Reserve Bank of Australia governor Glenn Stevens said ongoing troubles in Europe and the United States were overshadowing global growth prospects, with risks seen to the downside and local spending “relatively subdued” as a result.
“The board judged at today’s meeting that a further easing in the stance of monetary policy was appropriate now,” said Stevens following the bank’s monthly rates meeting.
“This will help to foster sustainable growth in demand and inflation outcomes consistent with the target over time.”
The cut brings rates to their equal lowest point since the bank began independently setting interest rates and targeting inflation in the early 1990s.
Rates were last this low in September 2009, at the bottom of a savage 425-basis-point series of reductions over seven months to cope with the global downturn, which Australia narrowly escaped without going into recession.
At that time Treasurer Wayne Swan described rates as being at “50-year emergency lows”.
He sought to play down a “scare campaign” Tuesday suggesting that the economy was again in strife, emphasising the bank’s assessment that Australia was growing at trend pace and that global conditions were far less dire.
“Let’s go back to the global financial crisis – the global economy fell off a cliff, global growth was -0.6 percent back then.
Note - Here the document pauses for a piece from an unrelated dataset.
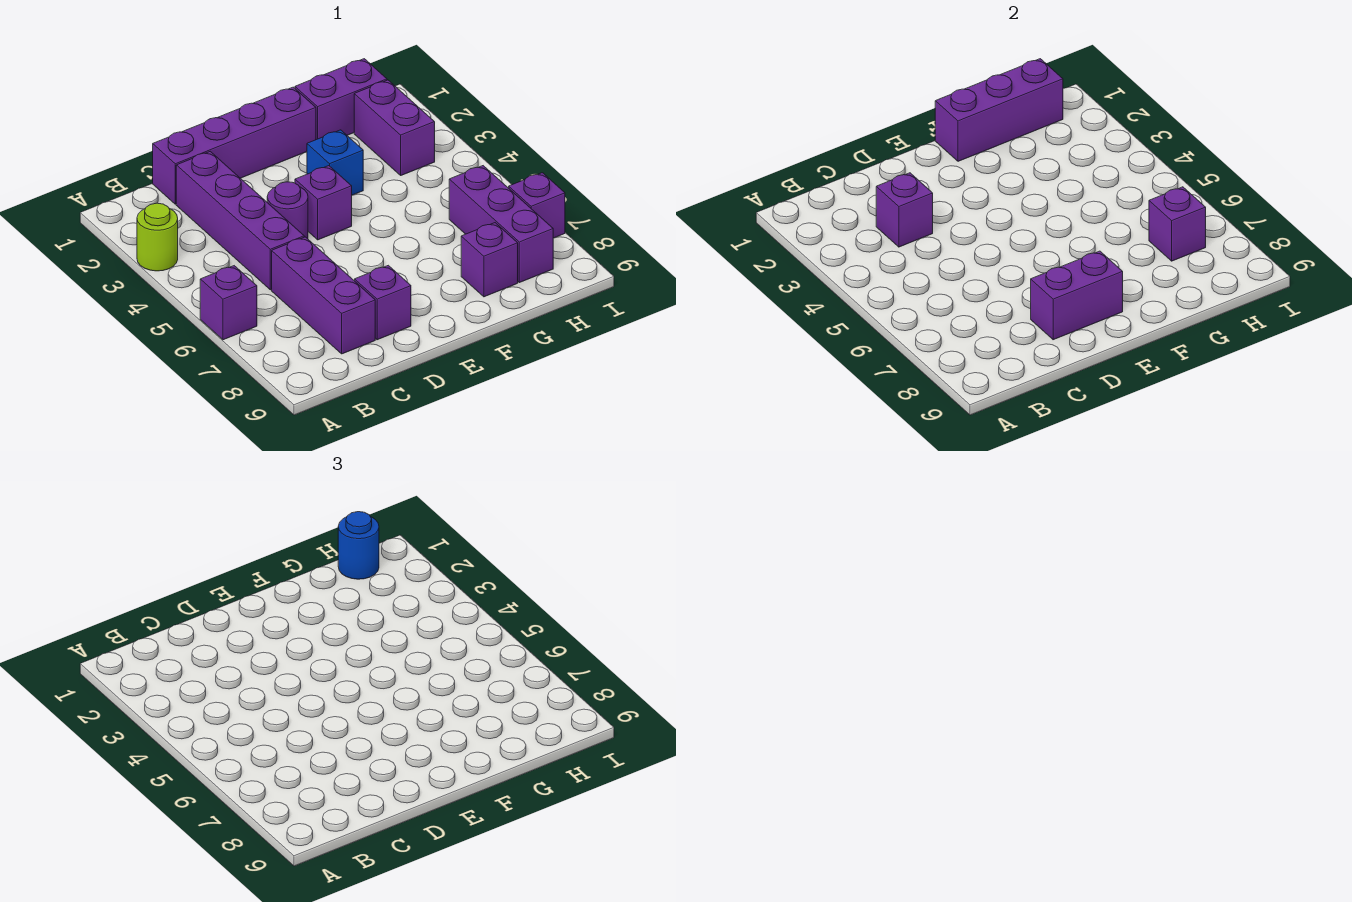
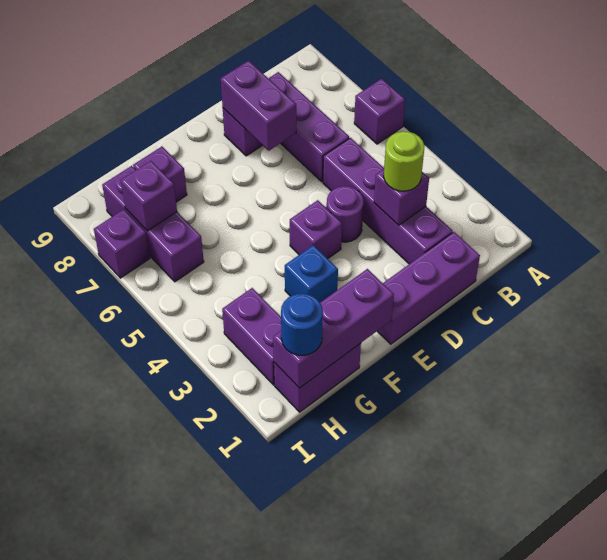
lime round brick A3 level 1 -> lime round brick C3 level 3
purple brick C1:F1 level 1 -> purple brick C1:E1 level 1
purple brick D8:E8 level 2 -> purple brick D7:D8 level 2

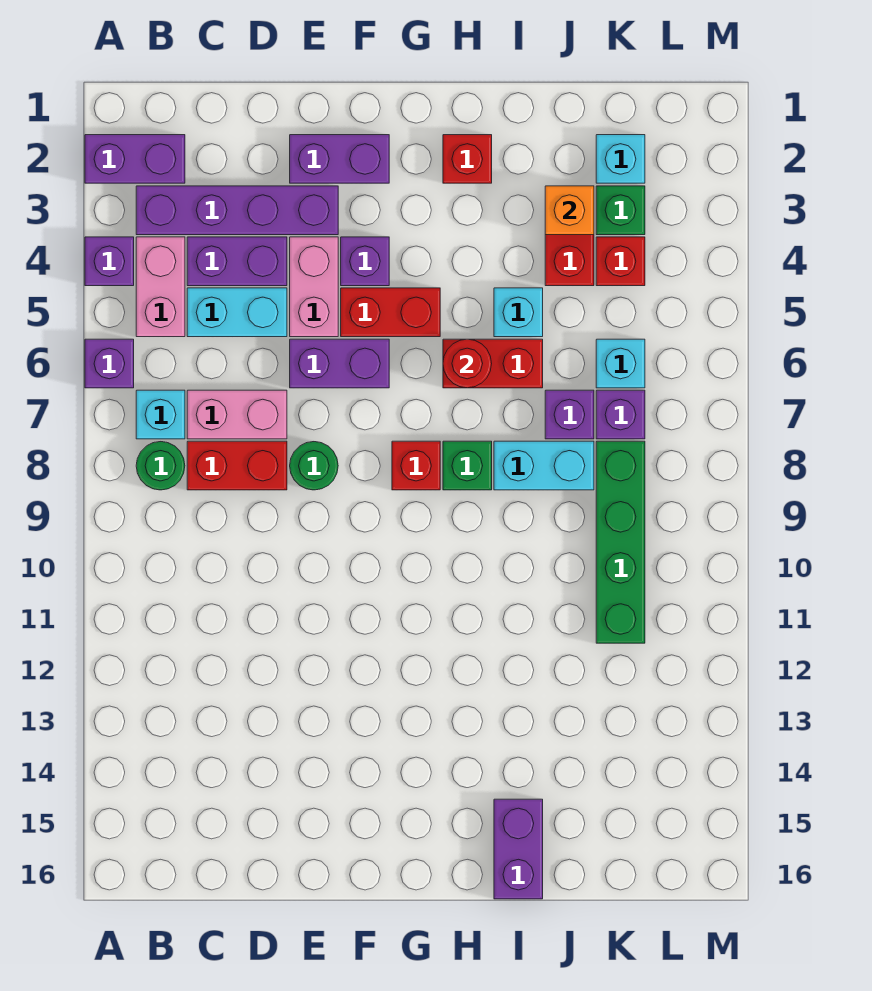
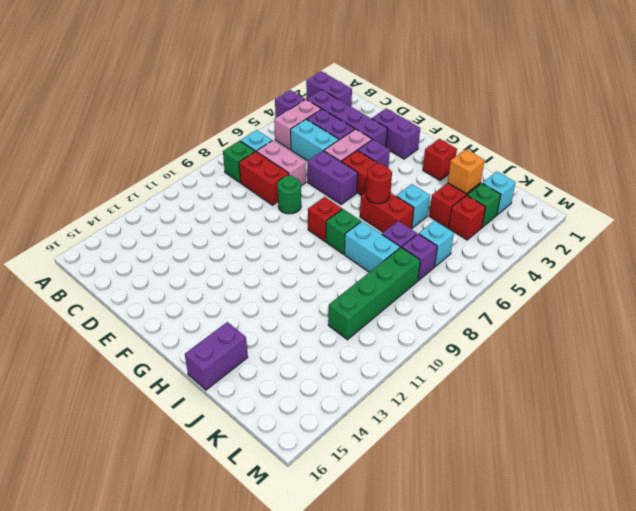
purple brick A6 level 1 -> none
green round brick B8 level 1 -> green brick B8 level 1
Global growth is just below trend right now,” Swan told reporters.
Swan conceded that he “wouldn’t be surprised if we saw a slight moderation in growth” in the third quarter of 2012 when official gross domestic product data is published on Wednesday.
“But when you’ve got low unemployment, when you’ve got contained inflation, when you’ve got a strong investment pipeline and when you’ve got strong public finances the glass is more than half full.”
The Australian dollar jumped to US$1.0444 from $1.0421 before the decision.
Stevens said Chinese growth looked to have stabilised but Asia was lagging as a result of its slowdown, with prices for Australia’s key commodities “significantly lower”, reducing the value of its exports by about 15 percent.
Recent data confirmed that the “peak in investment is approaching” for the key mining sector and consumer spending was unlikely to return to the boom times seen some years ago, added Stevens.
“Available information suggests that the near-term outlook for non-residential building investment, and investment generally outside the resources sector, remains relatively subdued,” he said.
The labour market was softening and unemployment was “edging higher”, he said, noting that the Australian dollar still remains “higher than might have been expected” in the circumstances and was squeezing non-mining industries.
Vas the mining industry slows and the government cuts spending in a bid to return to surplus.
“Even lower rates will be needed to boost the non-mining sectors of the economy as the mining boom fades at a time when the Australian dollar remains strong and fiscal cutbacks are intensifying,” said AMP Capital chief economist Shane Oliver.